Gris' still life paintings from this period provided him with a sweeping arena in which, devoid of pressure or constraints of time, he could explore the potential of each scene, each composition. They also reflect not only his more reclusive lifestyle of the period, but also the necessary, enforced domestic existence that marked these wartime years. Just as Severini pointed out that Picasso created still life pictures with certain objects because they were almost all he could afford, so too with Gris. At the same time, they show a certain comfort La nappe blanche breathes with a contentedness that speaks of a home life that is apparently detached from the contemporary rigours of the world at war. Indeed, there is an almost spiritual core to La nappe blanche and to Gris' other still life paintings from this vintage period. La nappe blanche is Cubistic and therefore avant garde, yet has the same timeless atmosphere of contemplation of a still life by Chardin, Velazquez or Cotan or, later, Morandi. In this way, he used his experience of technical draughtsmanship in short, a scientific framework in order to develop a harmonious means of presenting the world in miniature. He used his mathematical background to create an emotional still life.

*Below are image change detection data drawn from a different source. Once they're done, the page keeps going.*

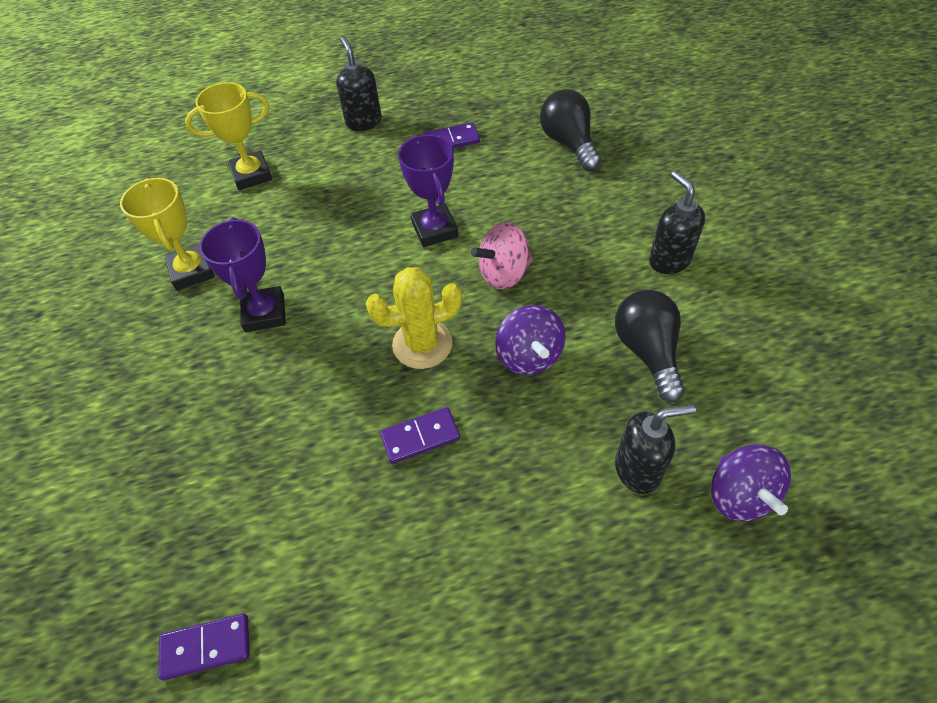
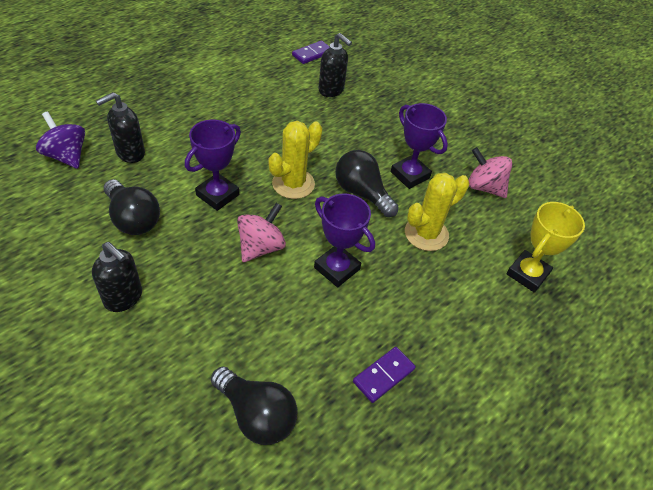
camera: 145 degrees right, 5 degrees down
(192, 271) = (484, 187): yellow trophy -> pink spinning top
(312, 237) = (426, 234): none -> yellow cactus
(345, 305) = (362, 193): none -> black light bulb
(363, 122) = (488, 370): black soap dispenser -> black soap dispenser (331, 90)
(420, 437) = (265, 138): purple domino -> none
(529, 356) = (217, 195): purple spinning top -> purple trophy

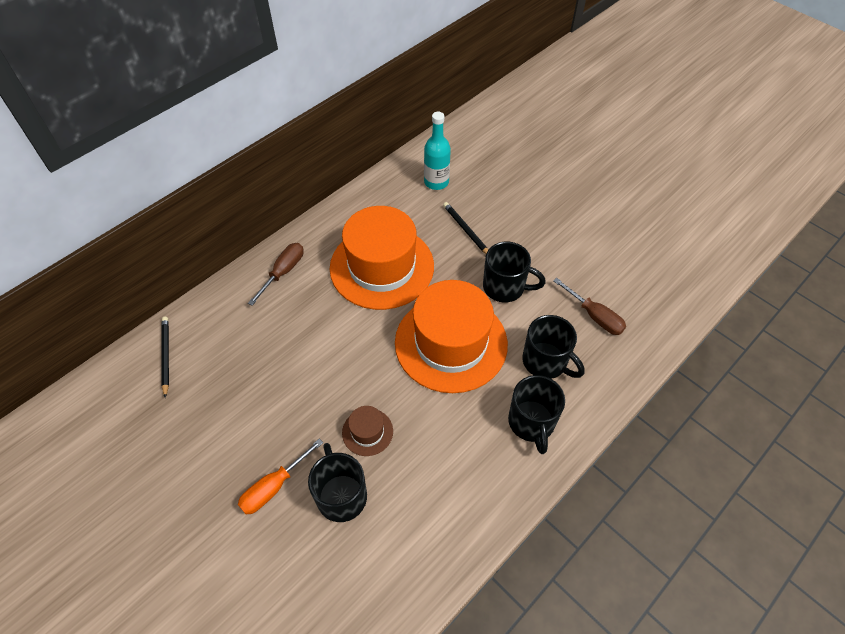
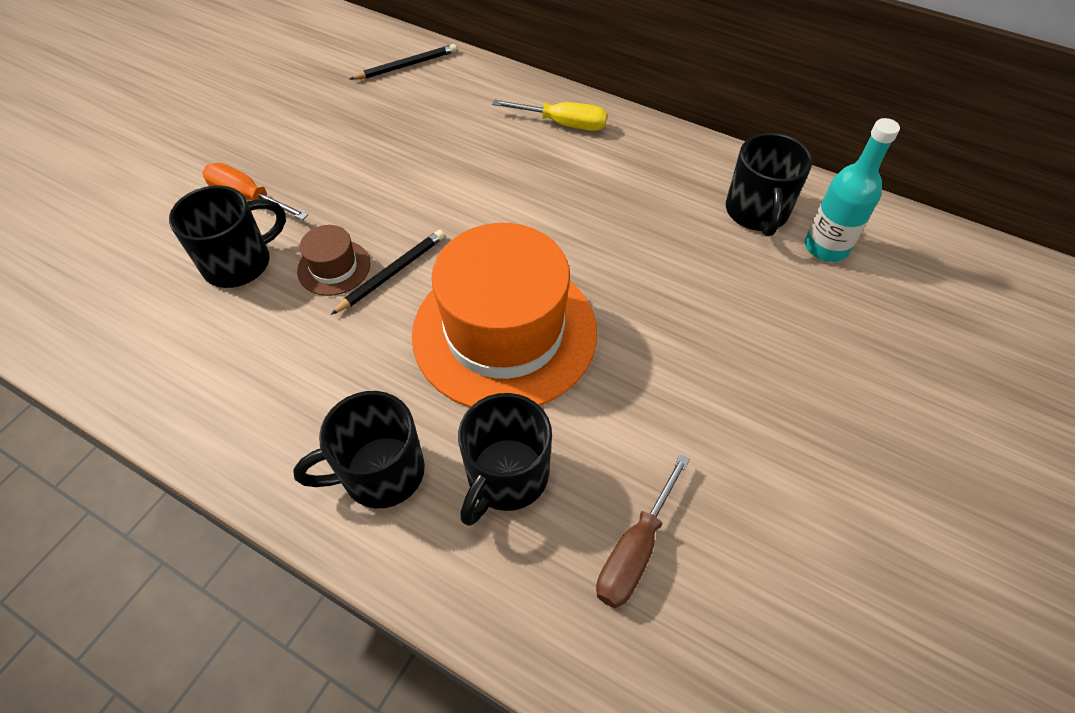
camera: 75 degrees right, 0 degrees up
(283, 272) = (562, 124): brown screwdriver -> yellow screwdriver
(382, 267) = (616, 219): orange hat -> none
(466, 230) = (742, 308): black pencil -> black pencil (392, 273)
(505, 287) = (643, 387): black mug -> black mug (756, 212)

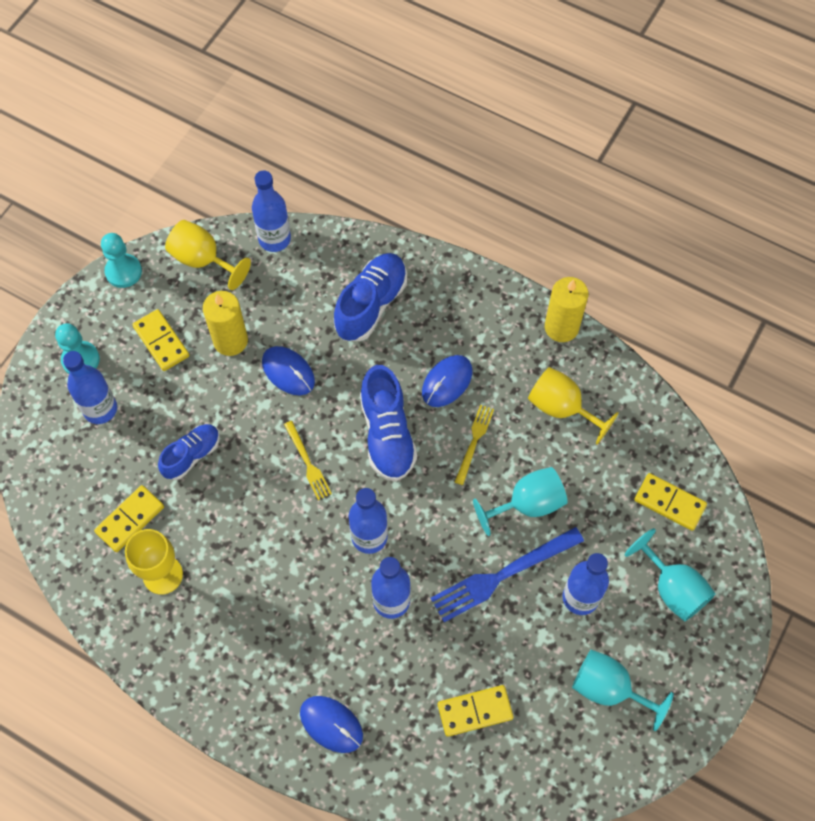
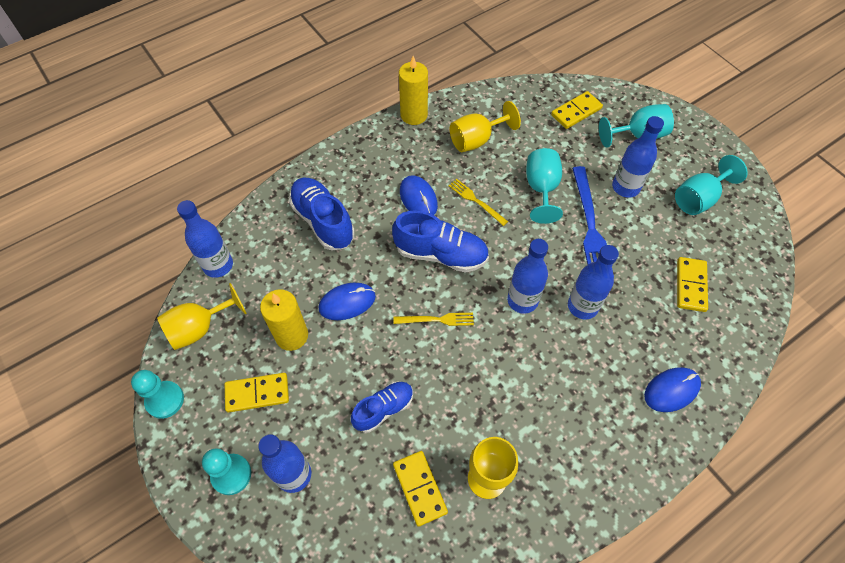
camera: 65 degrees left, 5 degrees down
(192, 455) = (383, 409): blue shoe -> blue shoe turned 75 degrees clockwise

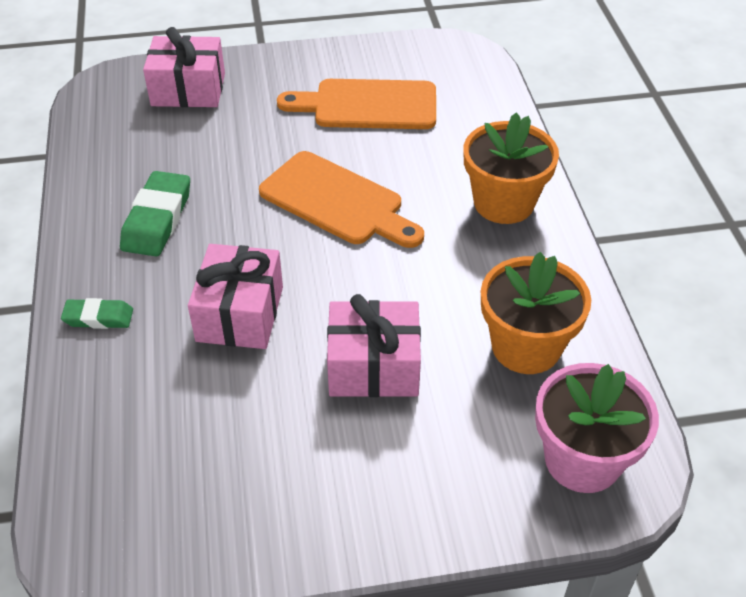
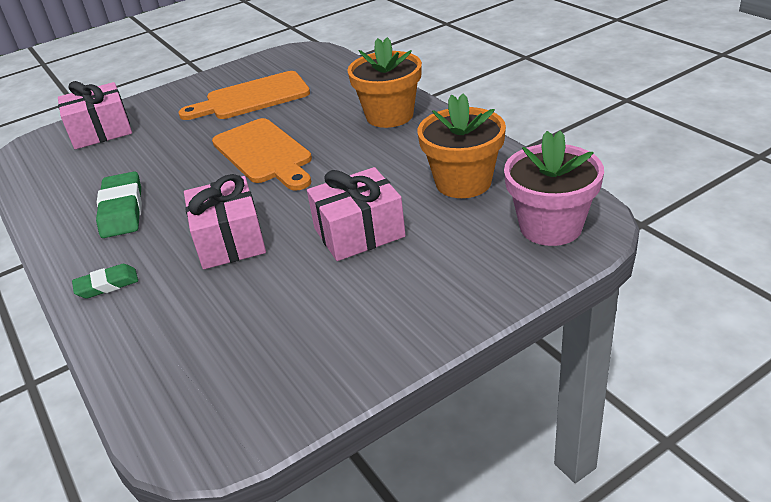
camera: 20 degrees left, 10 degrees down
(337, 201) = (264, 153): orange cutting board -> orange cutting board turned 45 degrees clockwise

Although at the time he was shunning most society, and especially that of artists, one of the few people with whom he had relatively frequent contact was Léonce Rosenberg, himself serving as a soldier. Because Kahnweiler-- Gris' dealer-- had been forced, as a German national, to flee France, Gris had found himself stranded. He had refused to participate in arrangements whereby he could be paid for his paintings because, despite his dire need of money, he did not want to renege upon his contract with Kahnweiler, a contract from which he was only released at the time of La nappe blanche's execution. But even before then, Rosenberg had made a concerted effort to help Gris, as well as Braque and Picasso. This is reflected in the fact that La nappe blanche itself passed through his hands shortly after its execution, before passing into the collection of Vicomte Alain de Léché, himself a considerable patron who also owned works by Modigliani and later even by Dalí. It then came into the possession of the publisher Bernard Poissonnier, whose bequest to Paris' Bibliothèque Nationale included several manuscripts by Gris' friend, Guillaume Apollinaire. Exhibited in the celebrated Les Créateurs de Cubisme at the Galerie des Beaux-Arts in 1935, the present picture has remained in the same private collection since 1977 and has never previously appeared on the auction market.